Another advantage for customers is simply that adoption is much quicker than before. A card management system used to take maybe two years to implement, Janovs says. Now, given certain preconditions, a SaaS offering can be installed within a week and certification can start quickly for a full rollout, which inevitably takes some time. However, at that point, we’re not talking about a technological limitation anymore. “You can click ‘install’ and it sets up all the Infrastructure-as-Code in the public cloud.”

Compliance troubles? Not so quick

Some banks may be hesitant when they hear “cloud”. But Janovs believes they need not worry. Moreover, they ought to think the opposite, he says. “Security is in a much better place in the cloud than when you’re building your bespoke systems in-house or running some kind of private cloud setup. Banks don’t always realize that their teams of, say, 15 or 20 security specialists will not be able to do more than the hundreds of AWS or Azure employees focused on this area.” On top of that, the latter group is tasked with engaging cyber threats on a vast scale and in continuous motion, often equipped by the latest information from partnered or internal threat intelligence personnel.

‘But what about a sovereign cloud?’, some will ask. Wouldn’t the prized personal data of EU citizens be up for grabs by U.S. authorities if they wished, given the particulars of the CLOUD and DATA Act? The uncertainty seems to linger, and it has done so for a while. “That is a journey yet to be accomplished”, Janovs admits. This is really the answer we’d have expected, as even the EU seems not to know. Various laws simultaneously limit the use of American-operated public clouds as well as allow for their adoption through technicalities.

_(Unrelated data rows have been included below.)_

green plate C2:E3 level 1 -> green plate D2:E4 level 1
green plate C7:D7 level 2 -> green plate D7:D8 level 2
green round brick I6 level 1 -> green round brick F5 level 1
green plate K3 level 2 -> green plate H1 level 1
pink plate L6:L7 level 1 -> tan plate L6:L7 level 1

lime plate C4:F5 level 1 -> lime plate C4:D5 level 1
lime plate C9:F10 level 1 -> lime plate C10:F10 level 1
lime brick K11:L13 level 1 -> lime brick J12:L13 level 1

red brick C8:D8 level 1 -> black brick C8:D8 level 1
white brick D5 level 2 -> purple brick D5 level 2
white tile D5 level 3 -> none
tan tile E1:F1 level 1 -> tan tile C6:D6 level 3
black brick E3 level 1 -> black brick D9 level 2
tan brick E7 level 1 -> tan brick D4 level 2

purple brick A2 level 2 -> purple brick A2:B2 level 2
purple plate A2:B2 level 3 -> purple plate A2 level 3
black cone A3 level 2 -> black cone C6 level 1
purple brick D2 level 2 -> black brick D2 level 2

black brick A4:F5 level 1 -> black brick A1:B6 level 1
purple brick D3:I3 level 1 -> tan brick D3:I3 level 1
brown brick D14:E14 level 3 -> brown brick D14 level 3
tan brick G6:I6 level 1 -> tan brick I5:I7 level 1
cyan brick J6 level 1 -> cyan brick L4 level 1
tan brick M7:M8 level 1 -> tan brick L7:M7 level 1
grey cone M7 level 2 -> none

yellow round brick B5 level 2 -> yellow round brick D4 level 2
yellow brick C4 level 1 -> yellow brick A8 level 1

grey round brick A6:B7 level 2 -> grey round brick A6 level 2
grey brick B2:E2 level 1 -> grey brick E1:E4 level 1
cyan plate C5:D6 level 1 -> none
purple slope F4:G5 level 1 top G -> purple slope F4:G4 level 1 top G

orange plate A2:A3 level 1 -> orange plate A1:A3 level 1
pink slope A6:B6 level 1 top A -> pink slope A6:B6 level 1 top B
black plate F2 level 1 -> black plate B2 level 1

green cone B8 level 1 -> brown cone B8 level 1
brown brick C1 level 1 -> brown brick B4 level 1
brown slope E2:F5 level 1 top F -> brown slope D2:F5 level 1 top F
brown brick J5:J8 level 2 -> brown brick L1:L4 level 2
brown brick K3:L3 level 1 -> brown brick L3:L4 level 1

However, Janovs is adamant: “This is not a concern. The reason is that all cloud providers we’re working with allow for regional data processing, which is governed by very strict agreements. We know where the data is, basically.” It’s actually when Tietoevry engages with developing economies that it sometimes encounters trouble owing to stringent data laws. In such an instance (or for some Europeans still hesitant), an on-prem implementation is still very much possible.

Conclusion: a need to turn the page

It has taken some banks ages to modernize. While understandable, modern needs are forcing their hand. Thankfully, it appears the task in front of them isn’t quite as circuitous as one might think. Perhaps internally, there will be shoddy attempts to turn COBOL into Java through AI, as IBM has suggested. This is no panacea, as one needs to look at the basic business needs and processes. Those need to stick around for business continuity needs, but they can indeed be replaced wholly.

So, in conclusion, what kind of a migration are we talking about? Tietoevry ultimately maintains business processes while replacing the foundation altogether. In effect, it’s a migration without having to unpick the exact functionality of each line of code – that may still be something banks have to do on their own time if critical behaviour is to be maintained. Nevertheless, to offer new products one needn’t go that far. That’s where Tietoevry can provide aid instantly.